MAJOR: listener: use the multi-queue for multi-thread listeners

The idea is to redistribute an incoming connection to one of the
threads a bind_conf is bound to when there is more than one. We do this
using a random improved by the p2c algorithm : a random() call returns
two different thread numbers. We then compare their respective connection
count and the length of their accept queues, and pick the least loaded
one. We even use this deferred accept mechanism if the target thread
ends up being the local thread, because this maintains fairness between
all connections and tests show that it's about 1% faster this way,
likely due to cache locality.
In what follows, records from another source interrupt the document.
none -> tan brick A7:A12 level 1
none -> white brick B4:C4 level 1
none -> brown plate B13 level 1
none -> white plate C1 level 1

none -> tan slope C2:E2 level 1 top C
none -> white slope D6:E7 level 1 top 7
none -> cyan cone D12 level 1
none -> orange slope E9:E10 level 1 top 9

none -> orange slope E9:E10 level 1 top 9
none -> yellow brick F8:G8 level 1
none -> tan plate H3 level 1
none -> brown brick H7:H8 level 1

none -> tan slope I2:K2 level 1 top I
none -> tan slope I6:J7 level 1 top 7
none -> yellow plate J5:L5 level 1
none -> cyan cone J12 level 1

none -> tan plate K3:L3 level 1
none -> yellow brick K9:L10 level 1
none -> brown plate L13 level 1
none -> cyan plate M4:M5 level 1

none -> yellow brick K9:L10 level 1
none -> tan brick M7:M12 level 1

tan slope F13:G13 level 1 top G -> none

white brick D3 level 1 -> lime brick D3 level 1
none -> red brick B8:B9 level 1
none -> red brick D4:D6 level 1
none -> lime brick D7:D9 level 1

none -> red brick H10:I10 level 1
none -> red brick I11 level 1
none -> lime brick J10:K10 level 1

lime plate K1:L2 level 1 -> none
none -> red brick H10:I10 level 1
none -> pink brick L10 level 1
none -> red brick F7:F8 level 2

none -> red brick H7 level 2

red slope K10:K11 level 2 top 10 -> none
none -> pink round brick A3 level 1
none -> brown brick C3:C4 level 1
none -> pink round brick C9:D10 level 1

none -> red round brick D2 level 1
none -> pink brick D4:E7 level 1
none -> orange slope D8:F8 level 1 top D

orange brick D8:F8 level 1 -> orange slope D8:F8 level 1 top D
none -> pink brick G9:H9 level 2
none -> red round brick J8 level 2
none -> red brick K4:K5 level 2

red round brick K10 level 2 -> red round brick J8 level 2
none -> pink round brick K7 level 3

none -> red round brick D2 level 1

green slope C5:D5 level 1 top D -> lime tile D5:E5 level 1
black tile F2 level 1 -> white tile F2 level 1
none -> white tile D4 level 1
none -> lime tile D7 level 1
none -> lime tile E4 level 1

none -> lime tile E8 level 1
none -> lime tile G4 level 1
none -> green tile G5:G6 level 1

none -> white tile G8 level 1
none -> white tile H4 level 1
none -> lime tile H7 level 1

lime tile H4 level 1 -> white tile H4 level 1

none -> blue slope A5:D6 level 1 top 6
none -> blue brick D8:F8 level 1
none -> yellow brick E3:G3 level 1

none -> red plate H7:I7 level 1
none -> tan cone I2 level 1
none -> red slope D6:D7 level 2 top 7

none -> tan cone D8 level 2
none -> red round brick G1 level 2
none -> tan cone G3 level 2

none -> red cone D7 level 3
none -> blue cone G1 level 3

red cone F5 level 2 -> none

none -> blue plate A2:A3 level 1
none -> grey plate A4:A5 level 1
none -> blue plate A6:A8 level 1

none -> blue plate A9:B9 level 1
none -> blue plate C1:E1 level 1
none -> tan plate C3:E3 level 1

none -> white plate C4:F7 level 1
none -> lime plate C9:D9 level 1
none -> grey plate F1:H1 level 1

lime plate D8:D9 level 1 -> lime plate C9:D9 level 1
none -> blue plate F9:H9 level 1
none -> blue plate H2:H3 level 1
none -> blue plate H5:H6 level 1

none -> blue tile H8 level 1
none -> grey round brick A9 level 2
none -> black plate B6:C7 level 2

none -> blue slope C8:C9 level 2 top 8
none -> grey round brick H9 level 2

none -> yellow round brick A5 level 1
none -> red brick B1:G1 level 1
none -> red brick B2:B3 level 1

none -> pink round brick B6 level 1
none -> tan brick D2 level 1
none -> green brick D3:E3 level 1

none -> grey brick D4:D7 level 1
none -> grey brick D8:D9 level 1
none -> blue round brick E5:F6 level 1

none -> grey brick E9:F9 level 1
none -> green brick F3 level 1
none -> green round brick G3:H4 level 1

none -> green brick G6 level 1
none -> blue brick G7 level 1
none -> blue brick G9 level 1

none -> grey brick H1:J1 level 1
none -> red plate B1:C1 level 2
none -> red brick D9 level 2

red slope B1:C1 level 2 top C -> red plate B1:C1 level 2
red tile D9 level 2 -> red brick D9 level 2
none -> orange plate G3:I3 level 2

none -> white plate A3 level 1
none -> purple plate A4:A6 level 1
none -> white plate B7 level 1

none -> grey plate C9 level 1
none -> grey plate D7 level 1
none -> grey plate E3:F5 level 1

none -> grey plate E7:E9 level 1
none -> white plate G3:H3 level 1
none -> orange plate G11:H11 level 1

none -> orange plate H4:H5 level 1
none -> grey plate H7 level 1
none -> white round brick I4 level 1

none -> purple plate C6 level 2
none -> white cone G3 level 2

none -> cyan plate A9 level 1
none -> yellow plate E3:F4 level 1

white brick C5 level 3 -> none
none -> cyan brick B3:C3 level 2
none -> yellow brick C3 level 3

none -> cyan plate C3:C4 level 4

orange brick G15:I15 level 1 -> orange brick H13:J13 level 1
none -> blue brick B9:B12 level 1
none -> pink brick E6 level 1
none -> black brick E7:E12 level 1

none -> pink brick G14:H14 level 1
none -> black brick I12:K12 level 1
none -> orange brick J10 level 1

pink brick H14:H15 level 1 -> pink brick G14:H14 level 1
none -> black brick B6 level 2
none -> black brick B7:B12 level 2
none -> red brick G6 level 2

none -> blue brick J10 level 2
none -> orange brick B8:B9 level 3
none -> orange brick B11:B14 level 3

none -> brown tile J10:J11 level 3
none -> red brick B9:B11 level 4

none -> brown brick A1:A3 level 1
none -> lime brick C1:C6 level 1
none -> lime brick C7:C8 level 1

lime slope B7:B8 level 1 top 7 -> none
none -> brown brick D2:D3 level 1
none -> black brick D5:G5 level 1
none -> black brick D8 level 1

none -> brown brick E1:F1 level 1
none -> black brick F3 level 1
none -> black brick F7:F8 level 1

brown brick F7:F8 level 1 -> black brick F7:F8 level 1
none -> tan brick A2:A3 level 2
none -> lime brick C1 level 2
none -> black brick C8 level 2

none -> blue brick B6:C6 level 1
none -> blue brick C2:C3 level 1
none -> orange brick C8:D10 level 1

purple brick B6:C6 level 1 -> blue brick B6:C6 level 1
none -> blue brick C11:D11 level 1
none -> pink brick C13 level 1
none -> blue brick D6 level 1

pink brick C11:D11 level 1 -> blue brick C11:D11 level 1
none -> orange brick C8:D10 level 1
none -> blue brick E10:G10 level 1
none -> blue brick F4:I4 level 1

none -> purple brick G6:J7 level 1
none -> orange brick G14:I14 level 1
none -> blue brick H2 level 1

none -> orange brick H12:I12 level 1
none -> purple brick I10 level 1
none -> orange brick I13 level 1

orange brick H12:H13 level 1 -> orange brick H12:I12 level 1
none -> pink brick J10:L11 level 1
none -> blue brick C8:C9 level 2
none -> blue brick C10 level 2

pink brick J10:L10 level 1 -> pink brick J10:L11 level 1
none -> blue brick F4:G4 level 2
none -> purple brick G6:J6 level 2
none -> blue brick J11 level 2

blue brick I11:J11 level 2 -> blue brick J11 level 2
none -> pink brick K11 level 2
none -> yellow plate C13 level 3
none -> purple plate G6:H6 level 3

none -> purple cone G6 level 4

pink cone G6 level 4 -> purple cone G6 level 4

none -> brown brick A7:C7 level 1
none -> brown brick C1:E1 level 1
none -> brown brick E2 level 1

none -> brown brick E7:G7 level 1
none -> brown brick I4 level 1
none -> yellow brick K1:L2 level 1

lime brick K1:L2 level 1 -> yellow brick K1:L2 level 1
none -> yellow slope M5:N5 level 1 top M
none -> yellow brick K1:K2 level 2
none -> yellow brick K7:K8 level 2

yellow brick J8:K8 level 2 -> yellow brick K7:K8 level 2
If the target thread's accept queue is
full, the connection is accepted synchronously by the current thread.
This commit is contained in:
Willy Tarreau 2019-01-27 15:37:19 +01:00
parent 1efafce61f
commit e0e9c48ab2

View File

@ -816,6 +816,52 @@ void listener_accept(int fd)
*/
next_conn = 0;
#if defined(USE_THREAD)
count = l->bind_conf->thr_count;
if (count > 1) {
struct accept_queue_ring *ring;
int r, t1, t2, q1, q2;
/* pick two small distinct random values and drop lower bits */
r = (random() >> 8) % ((count - 1) * count);
t2 = r / count; // 0..thr_count-2
t1 = r % count; // 0..thr_count-1
t2 += t1 + 1; // necessarily different from t1
if (t2 >= count)
t2 -= count;
t1 = bind_map_thread_id(l->bind_conf, t1);
t2 = bind_map_thread_id(l->bind_conf, t2);
q1 = accept_queue_rings[t1].tail - accept_queue_rings[t1].head + ACCEPT_QUEUE_SIZE;
if (q1 >= ACCEPT_QUEUE_SIZE)
q1 -= ACCEPT_QUEUE_SIZE;
q2 = accept_queue_rings[t2].tail - accept_queue_rings[t2].head + ACCEPT_QUEUE_SIZE;
if (q2 >= ACCEPT_QUEUE_SIZE)
q2 -= ACCEPT_QUEUE_SIZE;
/* make t1 the lowest loaded thread */
if (q1 >= ACCEPT_QUEUE_SIZE || l->thr_conn[t1] + q1 > l->thr_conn[t2] + q2)
t1 = t2;
/* We use deferred accepts even if it's the local thread because
* tests show that it's the best performing model, likely due to
* better cache locality when processing this loop.
*/
ring = &accept_queue_rings[t1];
if (accept_queue_push_mp(ring, cfd, l, &addr, laddr)) {
task_wakeup(ring->task, TASK_WOKEN_IO);
continue;
}
/* If the ring is full we do a synchronous accept on
* the local thread here.
* FIXME: we should update some stats here.
*/
}
#endif // USE_THREAD
HA_ATOMIC_ADD(&l->thr_conn[tid], 1);
ret = l->accept(l, cfd, &addr);
if (unlikely(ret <= 0)) {